This is great, Joe! Nice work.. and inspirational!

Now that I'm fixing to start fabricating the first few pieces for my RT cabinet, I need to get my cam charged up. After all, I promised Harry... <g>

I look forward to seeing your purpleheart work!


----------



## Mike Wingate (Apr 26, 2009)

A really nice photo essay. Good photos, clear text. Brilliant. Looking in your gallery, you build the jewelry box as a collection of frames. Nice simple, logical and some real beauties. I look forward to the next installment. A great instructional package. Good use of tools.


----------



## xplorx4 (Dec 1, 2008)

Good job man, you can give many of us lessons in how to do a presentation.


----------



## CanuckGal (Nov 26, 2008)

Excellent! Keep it coming!


----------



## TRN_Diesel (Feb 24, 2009)

NIcely documented. Looking forward to the final project.

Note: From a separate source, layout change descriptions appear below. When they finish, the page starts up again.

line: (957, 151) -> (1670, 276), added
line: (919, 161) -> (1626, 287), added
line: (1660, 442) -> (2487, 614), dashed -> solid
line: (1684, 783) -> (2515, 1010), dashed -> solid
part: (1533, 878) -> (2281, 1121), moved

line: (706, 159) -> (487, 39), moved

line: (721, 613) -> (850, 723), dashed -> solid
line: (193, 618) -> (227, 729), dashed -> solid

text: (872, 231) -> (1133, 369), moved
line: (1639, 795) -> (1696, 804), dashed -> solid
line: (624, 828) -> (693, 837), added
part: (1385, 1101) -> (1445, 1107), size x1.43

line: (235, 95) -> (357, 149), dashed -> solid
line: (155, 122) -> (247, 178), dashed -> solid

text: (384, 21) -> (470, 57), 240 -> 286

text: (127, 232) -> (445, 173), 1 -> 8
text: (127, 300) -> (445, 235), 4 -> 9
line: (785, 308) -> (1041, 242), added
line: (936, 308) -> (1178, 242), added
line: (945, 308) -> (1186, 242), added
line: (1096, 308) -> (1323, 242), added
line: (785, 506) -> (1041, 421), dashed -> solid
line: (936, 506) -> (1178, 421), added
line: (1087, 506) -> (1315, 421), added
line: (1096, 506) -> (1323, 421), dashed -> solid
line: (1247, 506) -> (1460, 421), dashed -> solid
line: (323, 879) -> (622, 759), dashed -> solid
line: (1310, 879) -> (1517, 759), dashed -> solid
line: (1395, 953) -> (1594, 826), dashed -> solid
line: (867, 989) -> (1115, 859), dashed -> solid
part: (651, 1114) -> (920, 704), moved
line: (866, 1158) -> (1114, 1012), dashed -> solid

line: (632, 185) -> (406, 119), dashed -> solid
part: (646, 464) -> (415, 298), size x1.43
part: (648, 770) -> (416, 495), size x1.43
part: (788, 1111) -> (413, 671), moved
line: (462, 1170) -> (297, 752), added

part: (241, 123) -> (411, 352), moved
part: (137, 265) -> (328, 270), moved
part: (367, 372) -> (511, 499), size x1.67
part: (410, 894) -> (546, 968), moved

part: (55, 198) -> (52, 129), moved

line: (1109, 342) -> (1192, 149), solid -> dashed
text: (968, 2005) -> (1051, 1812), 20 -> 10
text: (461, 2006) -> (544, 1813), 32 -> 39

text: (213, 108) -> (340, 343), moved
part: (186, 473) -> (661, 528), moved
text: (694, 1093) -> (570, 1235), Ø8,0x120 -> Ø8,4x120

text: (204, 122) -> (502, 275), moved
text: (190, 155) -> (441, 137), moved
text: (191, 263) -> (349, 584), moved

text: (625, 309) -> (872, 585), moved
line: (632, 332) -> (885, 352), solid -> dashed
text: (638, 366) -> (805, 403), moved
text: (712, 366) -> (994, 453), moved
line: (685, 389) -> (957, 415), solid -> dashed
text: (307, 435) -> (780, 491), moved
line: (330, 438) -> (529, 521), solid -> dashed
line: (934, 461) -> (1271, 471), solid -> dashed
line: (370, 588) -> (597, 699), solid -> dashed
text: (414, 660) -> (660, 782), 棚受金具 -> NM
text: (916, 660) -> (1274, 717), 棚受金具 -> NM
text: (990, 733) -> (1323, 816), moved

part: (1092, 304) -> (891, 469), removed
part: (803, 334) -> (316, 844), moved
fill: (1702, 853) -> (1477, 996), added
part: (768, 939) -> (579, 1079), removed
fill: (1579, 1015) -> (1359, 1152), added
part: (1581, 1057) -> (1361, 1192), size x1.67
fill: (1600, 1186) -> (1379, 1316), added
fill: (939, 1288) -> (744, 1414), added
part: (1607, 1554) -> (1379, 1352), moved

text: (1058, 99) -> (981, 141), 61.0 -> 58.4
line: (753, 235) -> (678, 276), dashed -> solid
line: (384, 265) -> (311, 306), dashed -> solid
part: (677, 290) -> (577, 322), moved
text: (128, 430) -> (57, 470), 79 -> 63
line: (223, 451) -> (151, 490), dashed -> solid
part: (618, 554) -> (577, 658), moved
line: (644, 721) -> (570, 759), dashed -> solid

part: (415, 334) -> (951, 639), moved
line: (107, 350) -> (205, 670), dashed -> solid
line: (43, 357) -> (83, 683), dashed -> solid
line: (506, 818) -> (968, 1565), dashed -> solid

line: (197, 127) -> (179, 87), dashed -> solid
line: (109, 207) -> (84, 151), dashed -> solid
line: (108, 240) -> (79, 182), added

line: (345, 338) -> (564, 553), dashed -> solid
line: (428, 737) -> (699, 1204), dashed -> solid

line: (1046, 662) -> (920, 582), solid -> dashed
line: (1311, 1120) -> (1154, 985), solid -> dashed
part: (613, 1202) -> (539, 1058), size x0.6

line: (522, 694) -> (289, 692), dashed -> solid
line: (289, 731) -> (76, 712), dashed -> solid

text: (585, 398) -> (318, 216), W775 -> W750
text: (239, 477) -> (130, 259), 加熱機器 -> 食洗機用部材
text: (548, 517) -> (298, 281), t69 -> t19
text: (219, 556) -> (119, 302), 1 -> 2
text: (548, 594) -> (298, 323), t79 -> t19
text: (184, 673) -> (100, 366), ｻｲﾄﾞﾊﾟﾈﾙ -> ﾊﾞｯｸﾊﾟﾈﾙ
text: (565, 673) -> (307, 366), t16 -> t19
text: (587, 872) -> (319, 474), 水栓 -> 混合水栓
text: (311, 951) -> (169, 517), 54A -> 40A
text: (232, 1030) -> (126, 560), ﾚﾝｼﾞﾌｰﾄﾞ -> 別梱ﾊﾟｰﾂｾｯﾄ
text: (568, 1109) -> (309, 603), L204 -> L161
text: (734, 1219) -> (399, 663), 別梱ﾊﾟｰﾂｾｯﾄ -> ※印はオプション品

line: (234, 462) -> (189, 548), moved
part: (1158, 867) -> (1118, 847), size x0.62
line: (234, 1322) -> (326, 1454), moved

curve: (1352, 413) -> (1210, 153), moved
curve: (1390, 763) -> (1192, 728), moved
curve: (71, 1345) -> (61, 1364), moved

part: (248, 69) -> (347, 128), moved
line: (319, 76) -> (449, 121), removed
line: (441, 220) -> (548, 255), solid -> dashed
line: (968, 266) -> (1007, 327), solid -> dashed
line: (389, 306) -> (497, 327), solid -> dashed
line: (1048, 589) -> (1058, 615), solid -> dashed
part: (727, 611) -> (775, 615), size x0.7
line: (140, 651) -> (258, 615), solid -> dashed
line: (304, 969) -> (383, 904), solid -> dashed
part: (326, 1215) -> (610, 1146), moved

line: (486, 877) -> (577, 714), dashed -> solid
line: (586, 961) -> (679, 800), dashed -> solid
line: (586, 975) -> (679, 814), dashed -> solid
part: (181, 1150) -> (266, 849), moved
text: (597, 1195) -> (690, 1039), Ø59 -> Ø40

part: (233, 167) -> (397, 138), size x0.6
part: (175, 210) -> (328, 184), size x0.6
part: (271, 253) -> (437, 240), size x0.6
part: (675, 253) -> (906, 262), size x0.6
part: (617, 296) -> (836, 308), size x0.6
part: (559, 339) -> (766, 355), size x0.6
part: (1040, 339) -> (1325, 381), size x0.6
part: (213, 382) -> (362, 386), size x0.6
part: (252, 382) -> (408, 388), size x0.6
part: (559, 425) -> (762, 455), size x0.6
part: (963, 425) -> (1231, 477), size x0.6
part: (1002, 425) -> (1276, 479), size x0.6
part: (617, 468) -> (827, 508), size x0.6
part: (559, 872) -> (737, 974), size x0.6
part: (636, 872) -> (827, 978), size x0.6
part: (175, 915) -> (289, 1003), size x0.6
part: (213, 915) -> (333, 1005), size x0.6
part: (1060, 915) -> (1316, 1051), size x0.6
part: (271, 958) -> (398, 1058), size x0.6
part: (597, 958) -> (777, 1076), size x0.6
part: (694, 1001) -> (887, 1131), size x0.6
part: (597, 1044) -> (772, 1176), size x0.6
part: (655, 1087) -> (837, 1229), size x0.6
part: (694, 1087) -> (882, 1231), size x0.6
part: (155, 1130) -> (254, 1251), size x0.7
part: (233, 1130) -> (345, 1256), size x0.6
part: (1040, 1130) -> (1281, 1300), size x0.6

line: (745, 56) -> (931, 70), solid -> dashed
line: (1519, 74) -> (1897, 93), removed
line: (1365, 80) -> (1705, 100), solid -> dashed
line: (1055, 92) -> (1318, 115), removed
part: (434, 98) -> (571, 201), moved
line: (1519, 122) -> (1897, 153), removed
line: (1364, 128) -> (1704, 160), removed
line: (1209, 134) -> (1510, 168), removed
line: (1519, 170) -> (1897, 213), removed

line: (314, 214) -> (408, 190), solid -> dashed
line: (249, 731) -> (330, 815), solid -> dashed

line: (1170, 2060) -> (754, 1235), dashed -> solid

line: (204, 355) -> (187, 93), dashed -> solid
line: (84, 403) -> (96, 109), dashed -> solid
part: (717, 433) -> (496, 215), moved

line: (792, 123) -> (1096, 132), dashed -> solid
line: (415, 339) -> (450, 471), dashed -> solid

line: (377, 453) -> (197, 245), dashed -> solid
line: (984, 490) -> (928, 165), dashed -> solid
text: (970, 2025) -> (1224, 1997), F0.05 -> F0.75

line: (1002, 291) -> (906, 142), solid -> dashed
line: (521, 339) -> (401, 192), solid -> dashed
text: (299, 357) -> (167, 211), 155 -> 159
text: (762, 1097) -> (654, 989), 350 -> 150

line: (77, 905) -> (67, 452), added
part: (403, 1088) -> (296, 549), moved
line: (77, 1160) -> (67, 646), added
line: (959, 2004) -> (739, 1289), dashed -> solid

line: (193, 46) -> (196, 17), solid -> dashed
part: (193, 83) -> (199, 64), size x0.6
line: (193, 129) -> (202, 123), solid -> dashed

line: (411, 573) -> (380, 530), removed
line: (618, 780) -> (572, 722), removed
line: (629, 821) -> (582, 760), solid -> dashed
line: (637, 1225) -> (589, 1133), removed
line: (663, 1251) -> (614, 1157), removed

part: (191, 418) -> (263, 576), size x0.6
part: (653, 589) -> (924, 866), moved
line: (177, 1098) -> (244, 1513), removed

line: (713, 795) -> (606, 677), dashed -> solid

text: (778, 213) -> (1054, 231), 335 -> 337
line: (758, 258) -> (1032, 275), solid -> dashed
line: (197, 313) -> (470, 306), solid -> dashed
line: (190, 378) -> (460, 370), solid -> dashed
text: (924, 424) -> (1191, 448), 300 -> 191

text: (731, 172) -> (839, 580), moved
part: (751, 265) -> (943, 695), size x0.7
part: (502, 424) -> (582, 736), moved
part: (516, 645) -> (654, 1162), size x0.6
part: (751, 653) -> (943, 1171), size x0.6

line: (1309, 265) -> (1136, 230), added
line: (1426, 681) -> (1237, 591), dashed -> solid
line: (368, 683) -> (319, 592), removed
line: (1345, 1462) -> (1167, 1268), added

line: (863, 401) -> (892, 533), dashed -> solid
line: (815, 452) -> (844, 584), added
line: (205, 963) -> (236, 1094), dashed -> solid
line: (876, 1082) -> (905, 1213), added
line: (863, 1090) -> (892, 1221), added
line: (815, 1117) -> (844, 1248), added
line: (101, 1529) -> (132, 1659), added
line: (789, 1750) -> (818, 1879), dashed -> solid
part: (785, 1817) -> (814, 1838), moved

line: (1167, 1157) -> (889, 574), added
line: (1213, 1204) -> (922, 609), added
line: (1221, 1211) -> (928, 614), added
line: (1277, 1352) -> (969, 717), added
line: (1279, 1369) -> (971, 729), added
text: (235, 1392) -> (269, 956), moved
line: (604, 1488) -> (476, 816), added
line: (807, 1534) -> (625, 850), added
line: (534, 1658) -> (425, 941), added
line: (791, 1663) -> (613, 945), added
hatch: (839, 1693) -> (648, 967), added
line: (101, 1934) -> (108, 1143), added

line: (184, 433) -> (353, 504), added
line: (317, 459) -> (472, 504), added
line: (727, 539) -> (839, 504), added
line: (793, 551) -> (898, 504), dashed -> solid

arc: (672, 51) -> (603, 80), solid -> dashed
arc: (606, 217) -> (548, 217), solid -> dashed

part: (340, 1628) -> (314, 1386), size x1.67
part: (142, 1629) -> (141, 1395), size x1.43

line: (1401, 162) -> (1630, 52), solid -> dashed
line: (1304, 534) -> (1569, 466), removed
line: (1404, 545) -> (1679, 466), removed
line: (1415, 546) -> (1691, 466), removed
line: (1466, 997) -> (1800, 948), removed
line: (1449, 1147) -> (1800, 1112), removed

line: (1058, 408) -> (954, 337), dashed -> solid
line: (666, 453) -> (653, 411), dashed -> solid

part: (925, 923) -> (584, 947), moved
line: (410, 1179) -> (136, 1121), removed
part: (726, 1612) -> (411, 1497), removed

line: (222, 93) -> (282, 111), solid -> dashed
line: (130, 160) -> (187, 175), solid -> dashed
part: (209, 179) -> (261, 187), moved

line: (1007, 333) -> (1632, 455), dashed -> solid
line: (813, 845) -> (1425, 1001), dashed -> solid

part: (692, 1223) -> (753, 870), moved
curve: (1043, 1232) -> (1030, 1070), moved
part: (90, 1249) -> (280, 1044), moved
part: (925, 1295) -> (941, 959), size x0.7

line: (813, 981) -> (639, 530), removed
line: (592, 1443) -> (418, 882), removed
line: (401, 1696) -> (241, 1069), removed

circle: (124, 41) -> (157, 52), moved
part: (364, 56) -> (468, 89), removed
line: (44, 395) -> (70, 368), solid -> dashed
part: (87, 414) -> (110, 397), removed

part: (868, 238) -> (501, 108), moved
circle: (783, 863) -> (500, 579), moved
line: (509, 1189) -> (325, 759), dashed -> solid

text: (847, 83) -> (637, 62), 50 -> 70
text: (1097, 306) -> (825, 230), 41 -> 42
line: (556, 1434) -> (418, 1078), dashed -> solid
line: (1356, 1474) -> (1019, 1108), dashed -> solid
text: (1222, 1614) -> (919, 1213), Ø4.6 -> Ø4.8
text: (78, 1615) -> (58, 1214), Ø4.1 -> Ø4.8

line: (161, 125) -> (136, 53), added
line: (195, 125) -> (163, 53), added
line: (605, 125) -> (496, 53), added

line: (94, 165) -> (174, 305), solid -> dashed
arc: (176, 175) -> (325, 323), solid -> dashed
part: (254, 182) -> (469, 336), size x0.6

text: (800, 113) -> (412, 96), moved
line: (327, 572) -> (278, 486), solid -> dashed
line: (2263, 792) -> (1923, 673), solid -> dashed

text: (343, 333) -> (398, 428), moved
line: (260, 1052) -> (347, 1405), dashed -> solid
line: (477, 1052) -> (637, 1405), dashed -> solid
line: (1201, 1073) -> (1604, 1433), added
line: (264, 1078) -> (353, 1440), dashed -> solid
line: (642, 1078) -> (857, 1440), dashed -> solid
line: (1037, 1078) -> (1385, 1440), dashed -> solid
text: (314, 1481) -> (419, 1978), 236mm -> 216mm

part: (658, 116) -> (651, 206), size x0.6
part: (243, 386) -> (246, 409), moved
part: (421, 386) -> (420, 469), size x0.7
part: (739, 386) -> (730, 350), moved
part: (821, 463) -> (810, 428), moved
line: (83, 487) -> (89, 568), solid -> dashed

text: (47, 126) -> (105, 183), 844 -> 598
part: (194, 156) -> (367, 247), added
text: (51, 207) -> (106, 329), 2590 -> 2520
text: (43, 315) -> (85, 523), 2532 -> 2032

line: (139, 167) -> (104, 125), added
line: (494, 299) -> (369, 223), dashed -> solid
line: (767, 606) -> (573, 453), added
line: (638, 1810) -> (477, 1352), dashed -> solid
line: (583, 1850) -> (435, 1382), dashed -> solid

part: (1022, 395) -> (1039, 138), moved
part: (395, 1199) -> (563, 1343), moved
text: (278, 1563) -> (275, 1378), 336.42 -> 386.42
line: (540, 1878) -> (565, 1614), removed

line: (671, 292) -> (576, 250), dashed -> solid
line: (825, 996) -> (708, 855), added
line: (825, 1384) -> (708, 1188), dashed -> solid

Thats a mighty big brad point bit. I guess you do not have a forester bit or do you just prefer to use the brad point?


----------



## jmg1017 (Apr 9, 2009)

Thanks for the nice comments. Please feel free to offer any critiques, positive or negative.
As for the bit, yeah I have a set of brad points that go up to 1". I got them as a set a few years back and they're always the first one I reach for. I do have Forstners as well. These Brad points have a similar cutting style as the Forstners and leave a nice clean hole.


----------



## jmg1017 (Apr 9, 2009)

*Part 2 The Carcass*

My Purpleheart arrived so I got started constructing the carcass. Using the dimensions of my base and figuring a 1/8" reveal from the chamfered edge I calculated the lengths of the four sides. Once again I used my power miter saw to cut the pieces.










Thought I would show how I transfer my marks accurately to make the 45deg cuts. After I size my first piece I line it up end to end with the next piece and mark the length.










Once I have the length marked I use a square to scribe a line at 90deg.










With that done I use a combination square and draw my 45deg line where the perpendicular line meets the bottom edge of the wood



















Here's a look at the dry fit after the four sides are cut










There are three machining tasks to perform before the sides can be glued. The first is to route a cove into the front piece to be used as a finger relief to open the cover. I mark the center of the front piece and use that mark to scribe the edges of the finger relief.












I use a piece of wide scrap to give me extra support to hold the router level while I make the cut











Then I use a 3/8" cove bit to make the cut



















The next step is to mortise out the material in the back of the carcass and top frame for the hinges. For this operation I'll use a 3/16" straight bit in my router.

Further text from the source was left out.